What Phil Knight Ultimately Got for His Money

So what have six years and $500 million done for Nike's business? Wolfram claims that better collaboration with Far East factories has reduced the amount of "pre-building" of shoes from 30 percent of Nike's total manufacturing units to around 3 percent. The lead time for shoes, he asserts, has gone from nine months to six (in some periods of high demand, seven). But John Shanley, managing director with Wells Fargo, says: "Retailers are saying it's still closer to nine months than six." Gross margins have increased slightly since 2001 but not significantly.
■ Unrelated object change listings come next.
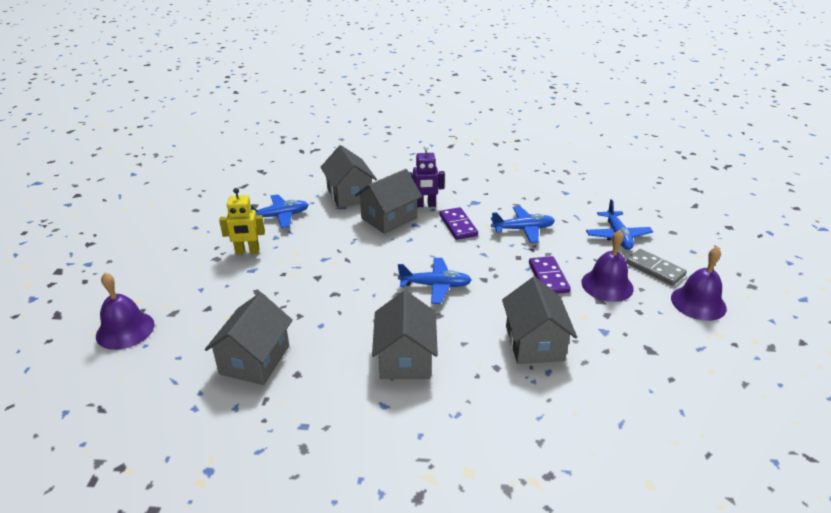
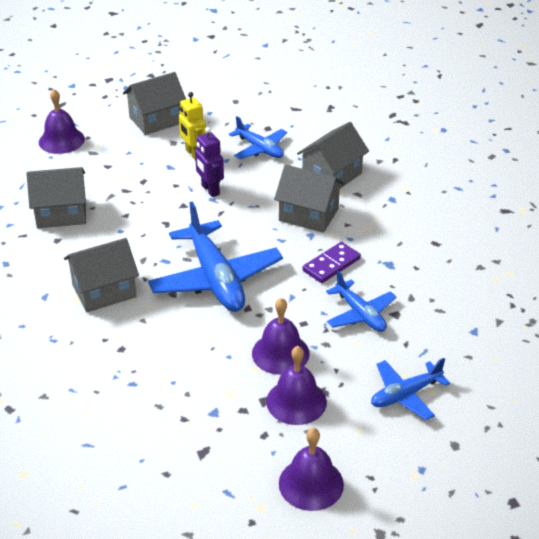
camera: 65 degrees right, 5 degrees up
(425, 205) = (353, 231): purple robot -> purple robot (210, 190)
(435, 285) = (215, 279): blue plane -> blue plane, size x1.78
(534, 343) = (167, 365): grey house -> grey house (156, 120)
(548, 277) = (280, 353): purple domino -> purple bell
(655, 269) = (355, 438): grey domino -> none

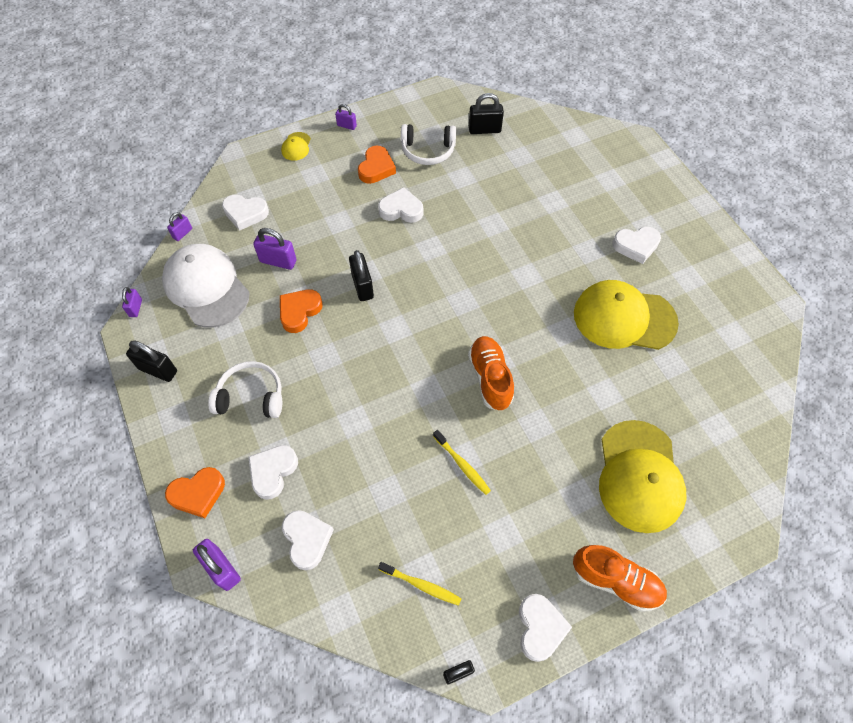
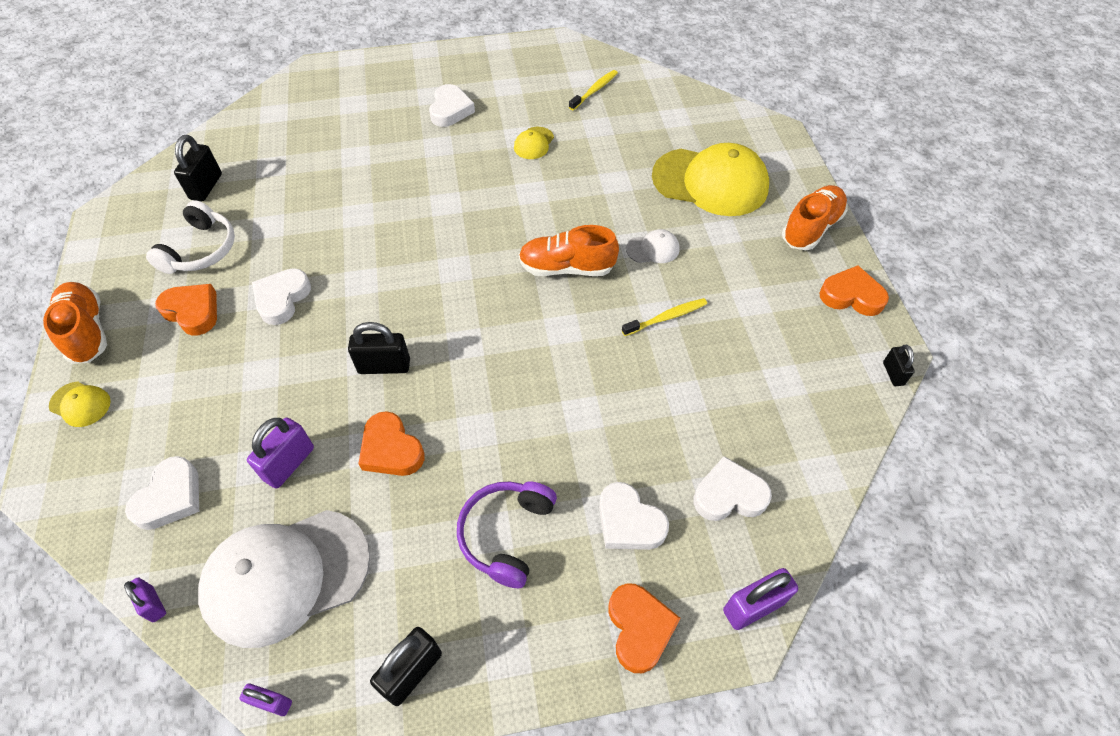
camera: 75 degrees left, 5 degrees down
(251, 396) = (506, 534): white headphones -> purple headphones
(346, 126) = (87, 331): purple padlock -> orange shoe
(421, 585) = (798, 386): yellow toothbrush -> yellow toothbrush (594, 90)
(535, 440) = (653, 249): none -> white cap
(540, 628) = (851, 296): white heart -> orange heart
(624, 318) = (534, 143): yellow cap -> yellow cap, size x0.43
Inventory levels have been reduced, says supply chain vice president Dewey, by cutting Nike's factory order interval time from one month to a week in some cases. But here, too, the effects may not be trickling down to the balance sheet as fast as Nike would like. Inventory levels are still at the mercy of Nike's fickle audience of teens. Nike's inventory turns were 4.34 per year in 2003, according to Footwear News, an industry trade magazine, slightly less than the industry average of 4.39 and behind rivals Reebok (5.07) and K-Swiss (4.47).

Nike also is behind its rivals in direct point-of-sale (POS) integration with retailers, says Shanley. Supply chain experts agree that actual data from stores, rather than software algorithms, are the best predictors of demand. But Nike's SAP system cannot yet accept POS data, though the company says it's working on it.

So far, the most direct benefits of the system have been typical for ERP: improved financial visibility, cash flow management, revenue forecasting, and an ability to juggle Nike's cash stockpile in different currencies to take advantage of shifting exchange rates - benefits that are enhanced by the single database that holds all the data.

But Steele maintains that the best is yet to come. "We haven't changed our processes too much yet," he says, "because we didn't want to complicate the rollouts." Eventually, he believes Nike will get that six-month lead time down to three. But, he cautions, that that would require "significant changes on the part of our retail and supplier partners as well as Nike processes".

He'd better hurry. Shanley says the sneaker market has changed a lot since Nike created its Futures program in the 70s. Retailers don't like having to order products six months in advance when fashions can change in a flash. Rivals are allowing retailers much more leeway in ordering practices, eroding Nike's market lead in select areas.

But because Nike developed a plan in 1998, and stuck with it, the company claims it can make a coordinated global effort to cut that lead time. The system to make that happen is in place - which, given all that has transpired in the past seven years, is rather remarkable.